Experts say China's financial position robust
Concerns about China's financial stability are somewhat exaggerated and there is no need to read too much into a single agency's revised view of the economy, a number of leading credit rating experts said on Friday.
Their rebuttal came in response to Moody's downgrade on Wednesday of China's sovereign rating by one notch to A1. Moody's said it expects the financial strength of the world's second-largest economy to weaken in coming years, as growth slows and debt continues to mount.
Moody's cut to China's sovereign credit rating for the first time in nearly three decades is largely seen as symbolic and could definitely not be regarded as the sole criterion for investors to make decisions, said Huo Zhihui, deputy head of China Credit Rating Co.
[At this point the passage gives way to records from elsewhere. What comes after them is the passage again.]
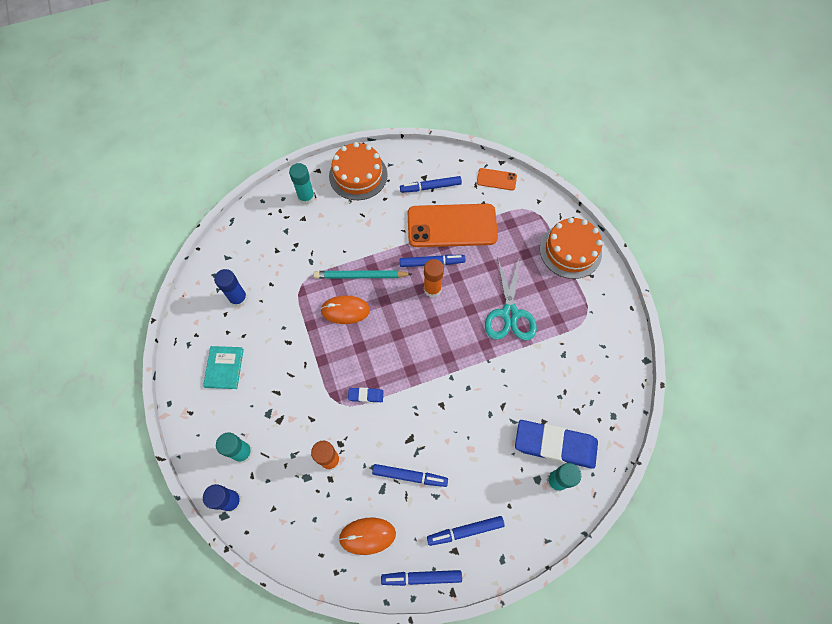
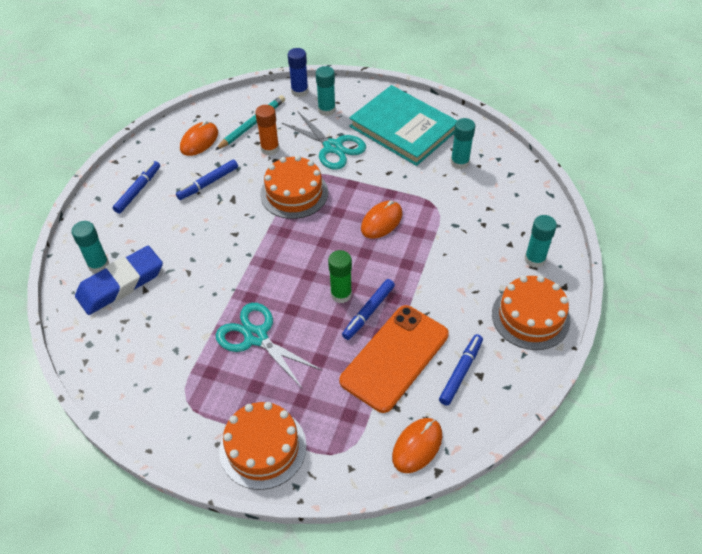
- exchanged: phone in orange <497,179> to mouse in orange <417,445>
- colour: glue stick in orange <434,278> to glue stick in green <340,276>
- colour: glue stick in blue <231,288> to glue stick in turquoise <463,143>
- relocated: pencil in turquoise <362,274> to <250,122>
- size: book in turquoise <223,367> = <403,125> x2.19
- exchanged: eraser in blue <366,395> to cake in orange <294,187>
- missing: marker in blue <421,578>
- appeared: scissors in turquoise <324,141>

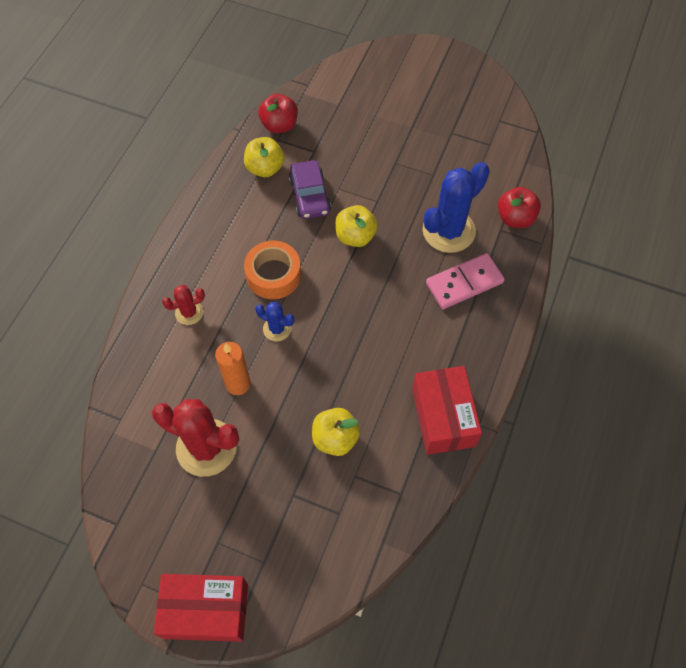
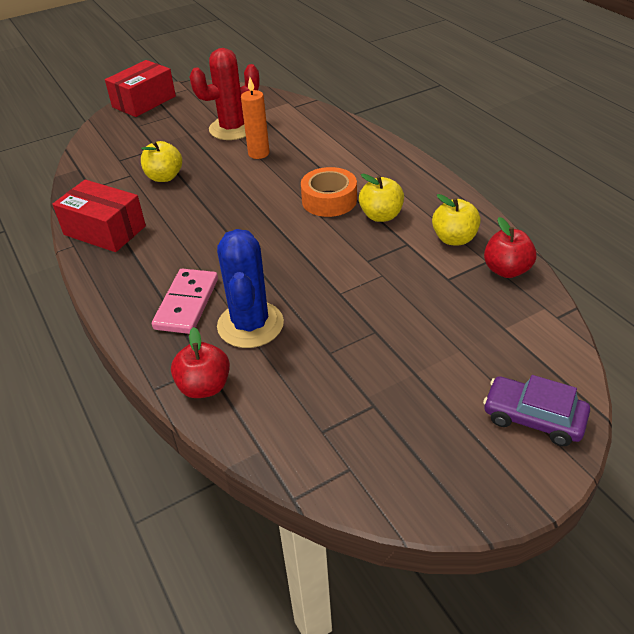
- relocated: car in purple <310,189> to <536,410>
- relocated: apple in yellow <356,226> to <381,197>
- missing: cactus in red <183,305>
- missing: cactus in blue <274,321>

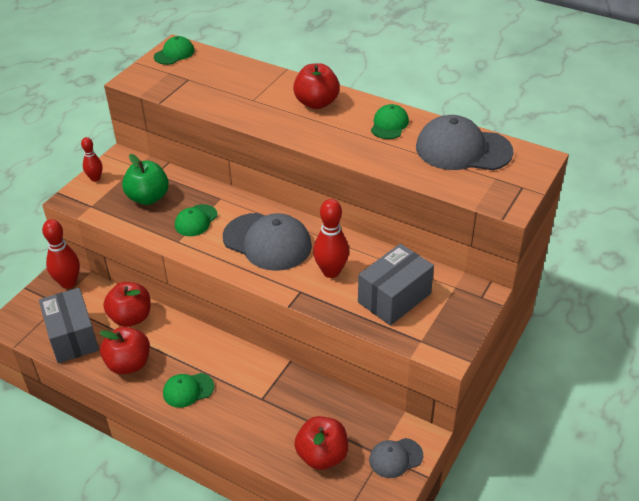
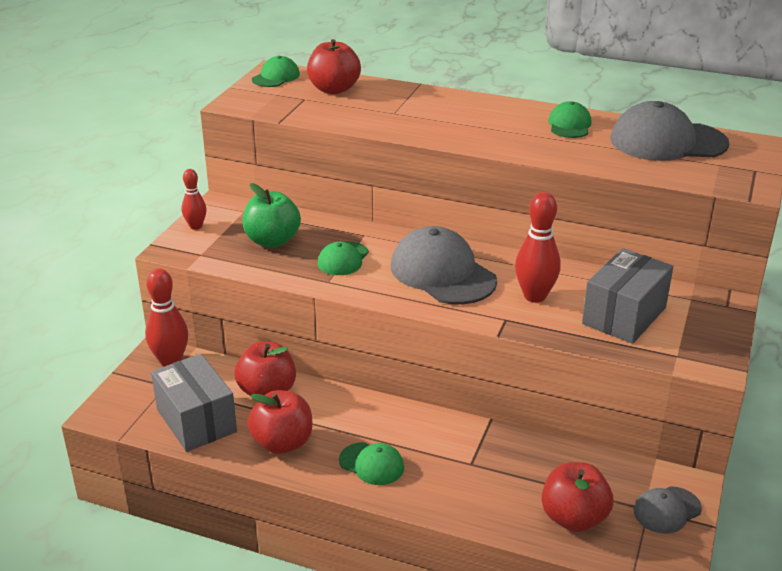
- relocated: apple in red <316,86> to <334,66>
- spun: cap in grey <267,242> = <444,265> 150 degrees counterclockwise
- spun: cap in green <188,390> = <371,463> 120 degrees counterclockwise

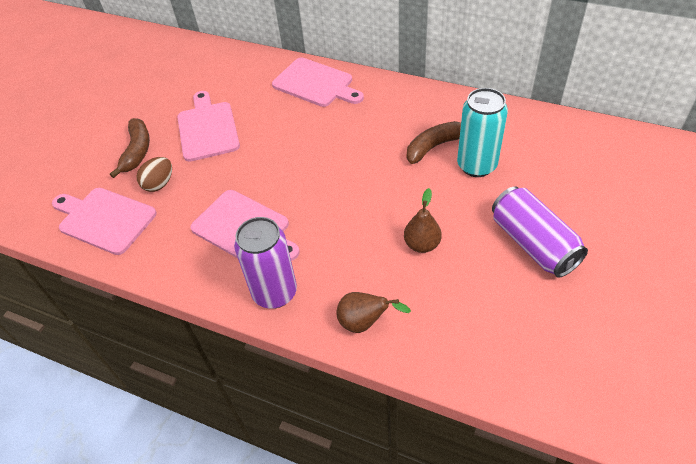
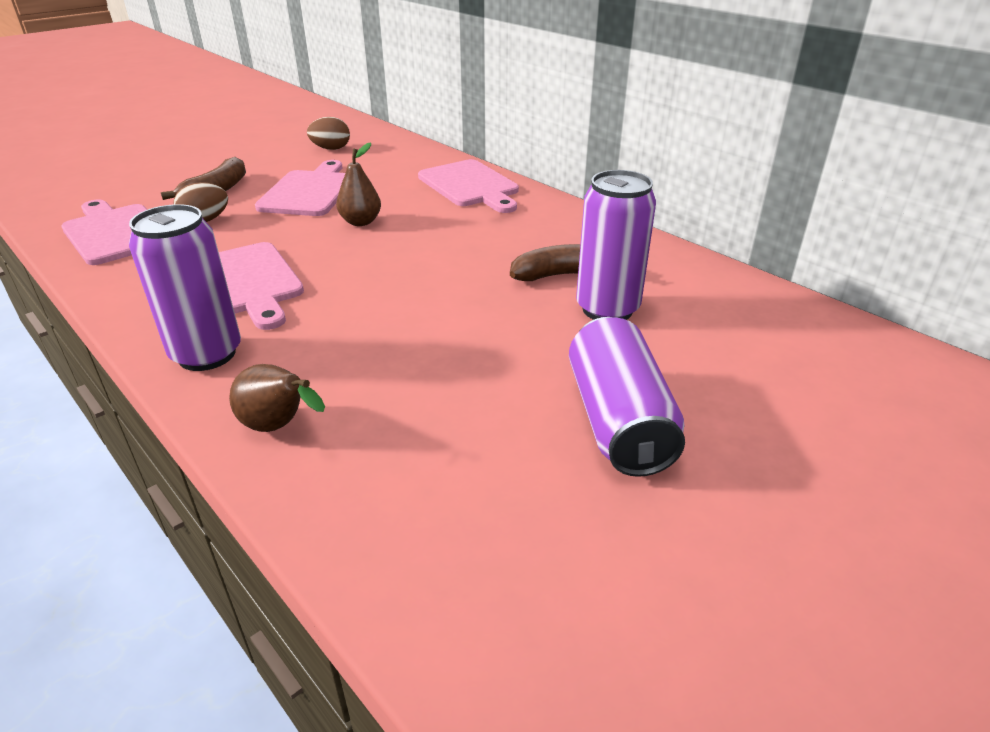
- colour: can in turquoise <482,132> to can in purple <616,245>
- relocated: pear in brown <423,220> to <358,184>
- appeared: egg in brown <328,133>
On Friday, Dagong Global Credit Rating Co maintained its local and foreign currency sovereign credit ratings for China at AA+ and AAA respectively, both with stable outlooks.
"China is steadily moving forward with structural reform, which reduces any downside risks to the country's economic outlook," Dagong said in a statement on Friday.
"Despite rising debt burdens on the central and local governments, they have been managed at reasonable levels," it added.
"Therefore, the Chinese government retains its robust local and foreign currency solvency," the statement said.
Fielding Chen, a Bloomberg Intelligence economist, said Moody's missed important points in downgrading its credit rating on China.
Chen said Bloomberg Intelligence Economics' measure of China's financial stability rebounded in the first quarter from a trough in the fourth quarter of 2016, and early indicators pointed to further improvement in the second quarter.
The improvement suggested the likelihood of an economic hard-landing or financial crisis had declined.
Yu Chunjiang, deputy head of Beijing-based Golden Credit Rating Co, said the debt market would not be influenced much by Moody's downgrade, as it mainly followed credit ratings by domestic agencies.
But Yu also warned about a possible change as China may open the credit rating market to foreign agencies like Moody's, based on a recent top-level agreement between China and the United States.
Sun Binbin, a senior analyst at Tianfeng Securities Co, said Moody's overemphasized single aspects such as ongoing debt-to-equity swaps-which aim to lower the leverage for State-owned enterprises by turning debts into equities and selling them-to judge the overall economy.
"You cannot conclude that the overall risk is mounting simply from a single indicator. That argument just doesn't hold water," Sun said.
The Chinese government has strongly criticized the downgrade, saying it was based on "inappropriate methodology", which exaggerated difficulties facing the economy and underestimated the government's reform efforts.